Ongoing and future research

Here I list projects that I’m currently working on, and ideas for future work.

This page is usually outdated.

In progress

A* pairwise aligner [GitHub]
Exact global pairwise alignment of random strings in expected linear time.

Contains proof of correctness, implementation, evals and comparison with WFA and edlib on random data.

Proof of expected linear time alignment
I have a proof of concept to show that a simplified version of the algorithm currently implemented by A* pairwise aligner runs in expected linear time on random input with sufficiently low edit distance (\(|\Sigma|^{1/e} \ll n\)), but need to spend some time on details and writing it down. WIP post: linear time pairwise alignment.
Finish review post
Write text on diagonal transition and fill in other remaining TODO sections.
Post comparing heuristics
A comparison of the different heuristics that have been used so far.

On hold

Spaced $k$mer similarity
See this post. Not as interesting as the A*PA work.

Pending ideas/blogposts

Some ideas I have, that each deserve at least a blogpost once I find the time.

Low memory WFA backtracking
Instead of storing furthest reaching points for all wavefronts, it is sufficient to only store critical points where paths split/merge. This should lower memory usage of WFA to close to linear, without needing BiWFA.
NW/Diagonal transition with exponential search and heuristics
Think about merging NW/Diagonal transition with exponential search and heuristics. When doing exponential search, we can use a heuristic to limit the band/number of diagonals to process. If we are given the actual distance, this may lead to a linear time algorithm to prove that it is indeed the correct distance.
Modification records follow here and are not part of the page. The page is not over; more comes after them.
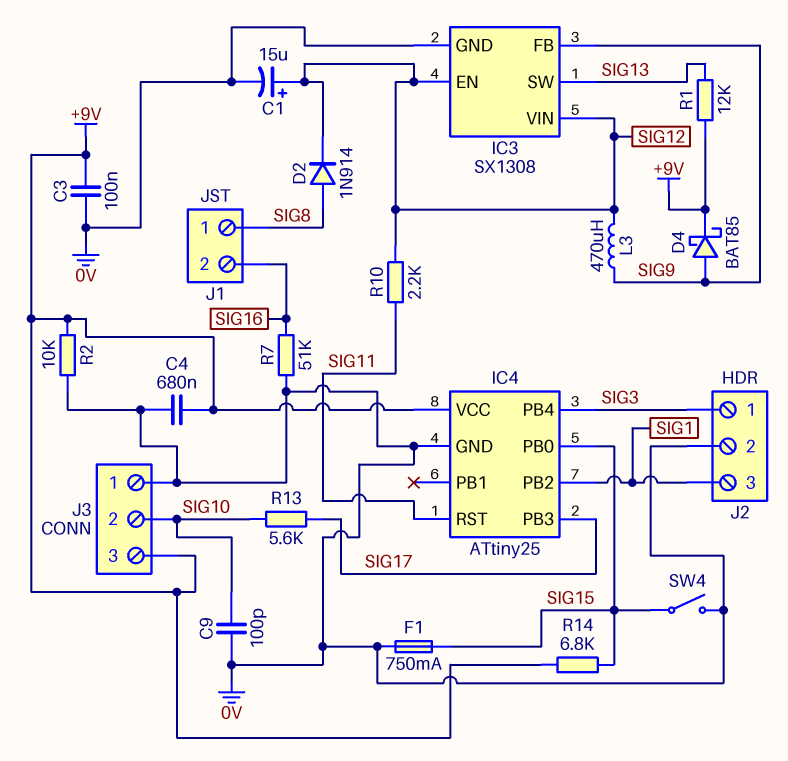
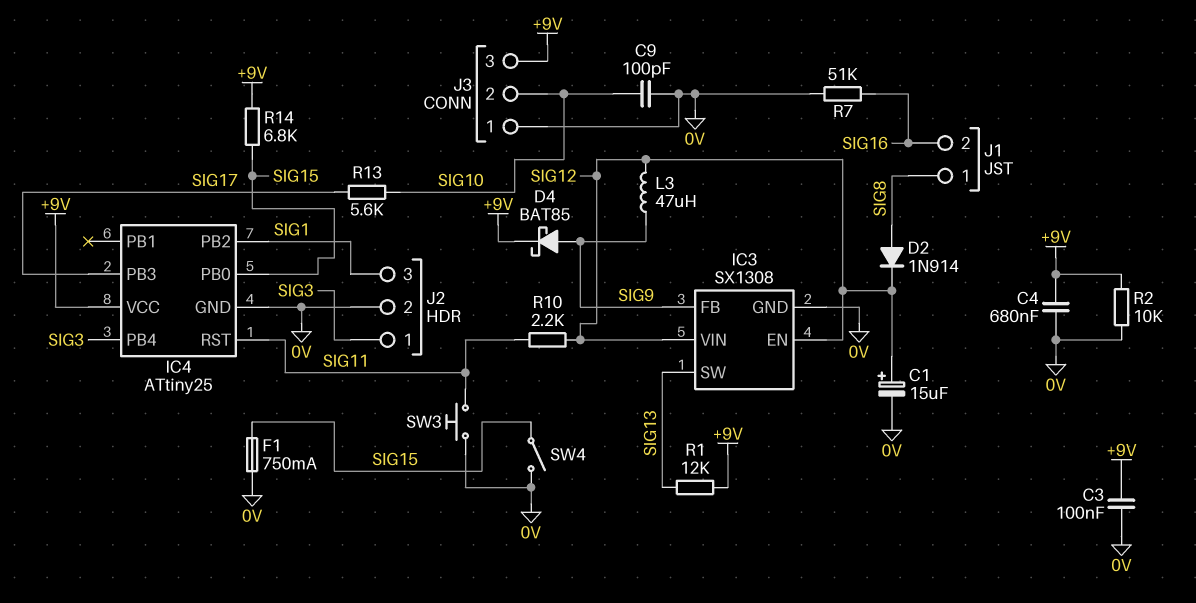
L3: 470uH (SIG9, SIG12) -> 47uH (SIG9, SIG12)
SW3: none -> button (0V, SIG11)

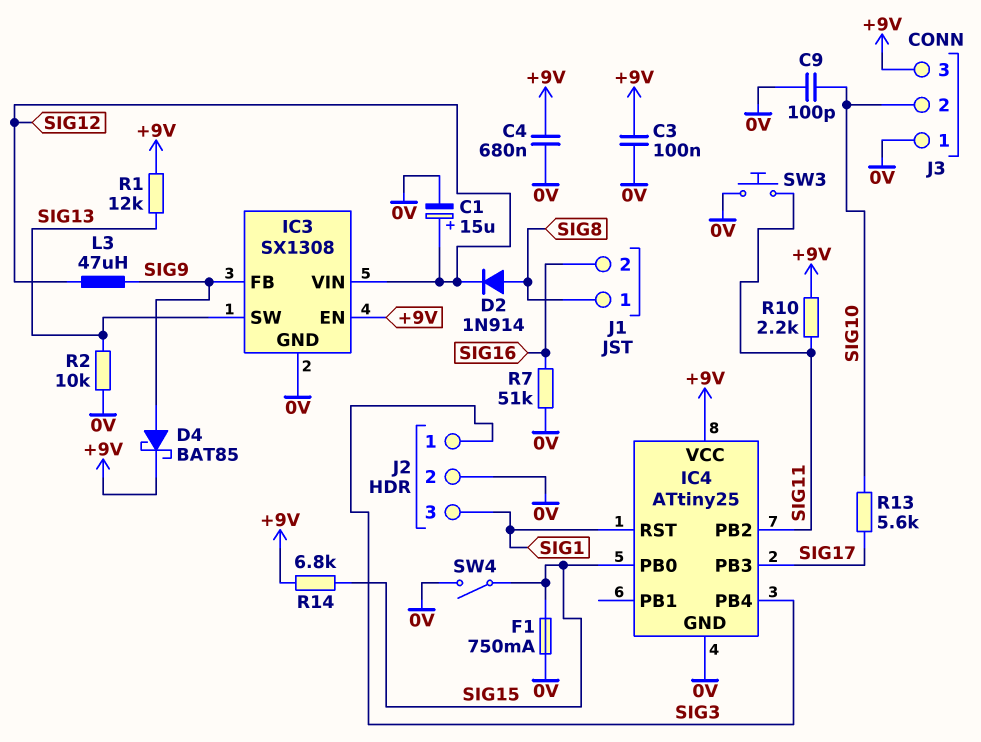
IC3 pin EN: SIG12 -> +9V
IC4 pin PB2: SIG1 -> SIG11
IC4 pin RST: SIG11 -> SIG1
R2: 10k (+9V, 0V) -> 10k (0V, SIG13)
R10: 2.2k (SIG11, SIG12) -> 2.2k (+9V, SIG11)

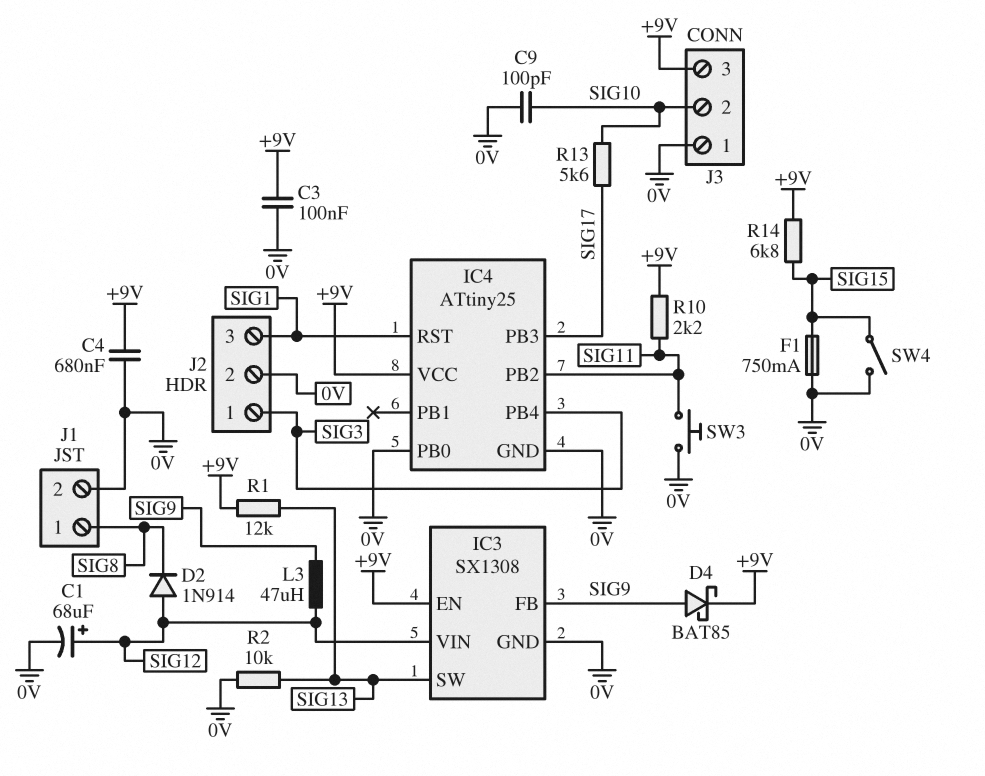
C1: 15uF (plus SIG12, minus 0V) -> 68uF (plus SIG12, minus 0V)
D2: diode 1N914 (A SIG8, K SIG12) -> diode 1N914 (A SIG12, K SIG8)
IC4 pin PB0: SIG15 -> 0V
J1 pin 2: SIG16 -> 0V
R7: 51k (0V, SIG16) -> none

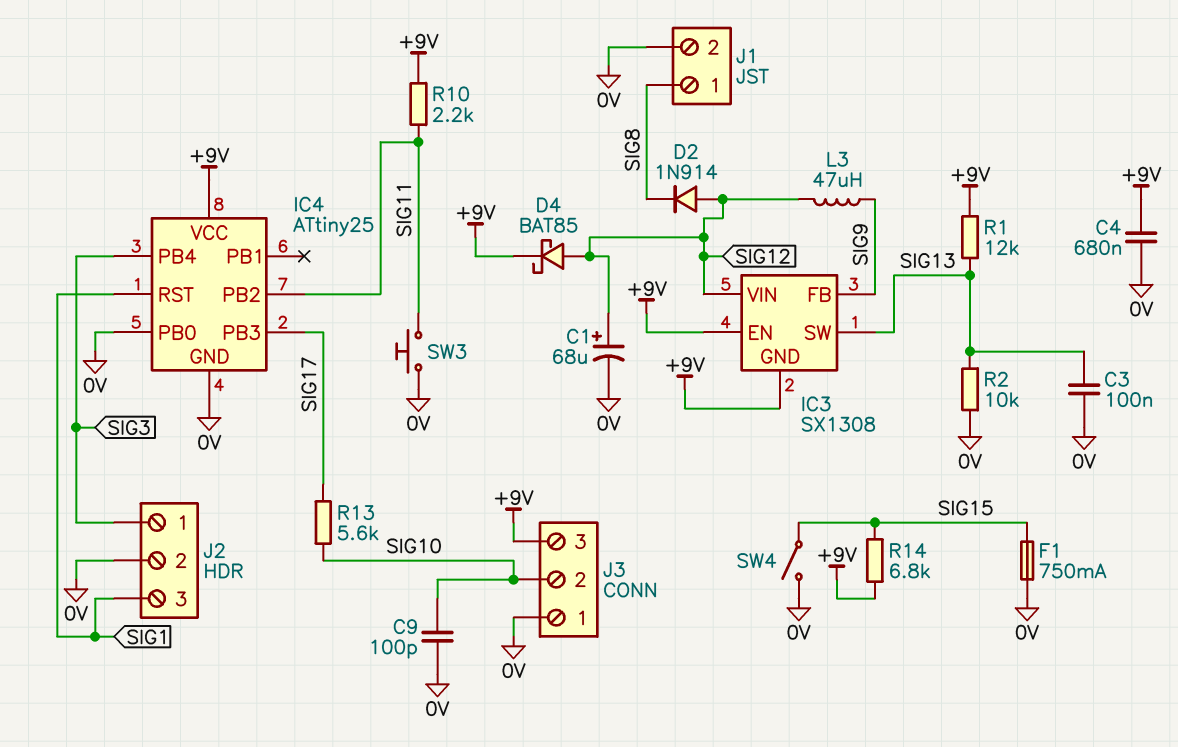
C3: 100nF (+9V, 0V) -> 100nF (0V, SIG13)
D4: schottky BAT85 (A SIG9, K +9V) -> schottky BAT85 (A SIG12, K +9V)
IC3 pin GND: 0V -> +9V

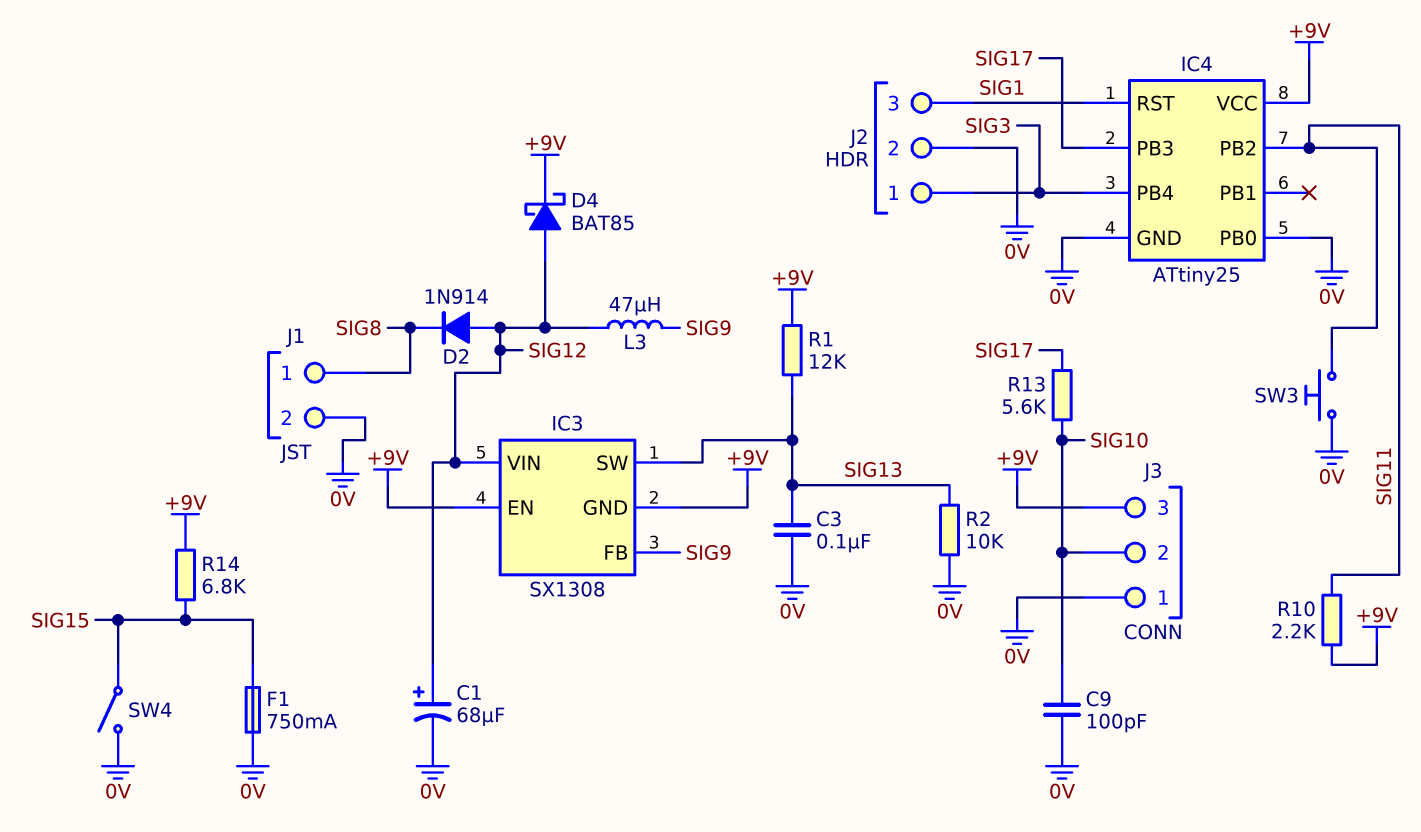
C4: 680nF (+9V, 0V) -> none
TODO: Figure out how to use pruning heuristics in this case – so far this only works well for non-pruning/static heuristics.

Homopolymer affine layers
We could make affine layers with a special (lower) cost that only allows homopolymer inserts/deletes. From first experiments that such a cost is not necessarily well-defined, so further evaluations are needed.
A*PA post
A post on the A*PA paper.
  • Additionally, there can be a post on how it extends/is similar to many other existing ideas/algorithms/papers.
Semi-global pairwise alignment review
similar to the global pairwise alignment review, but for semi-global / $k$-approximate string matches.
Finding (in)exact matches
This turns out to be hard to do fast. For exact matches the fastest is a hashmap mapping qgrams to locations. Instead of an absl::flat_hash_map, it may be better to handroll something and ignore/bail on collisions.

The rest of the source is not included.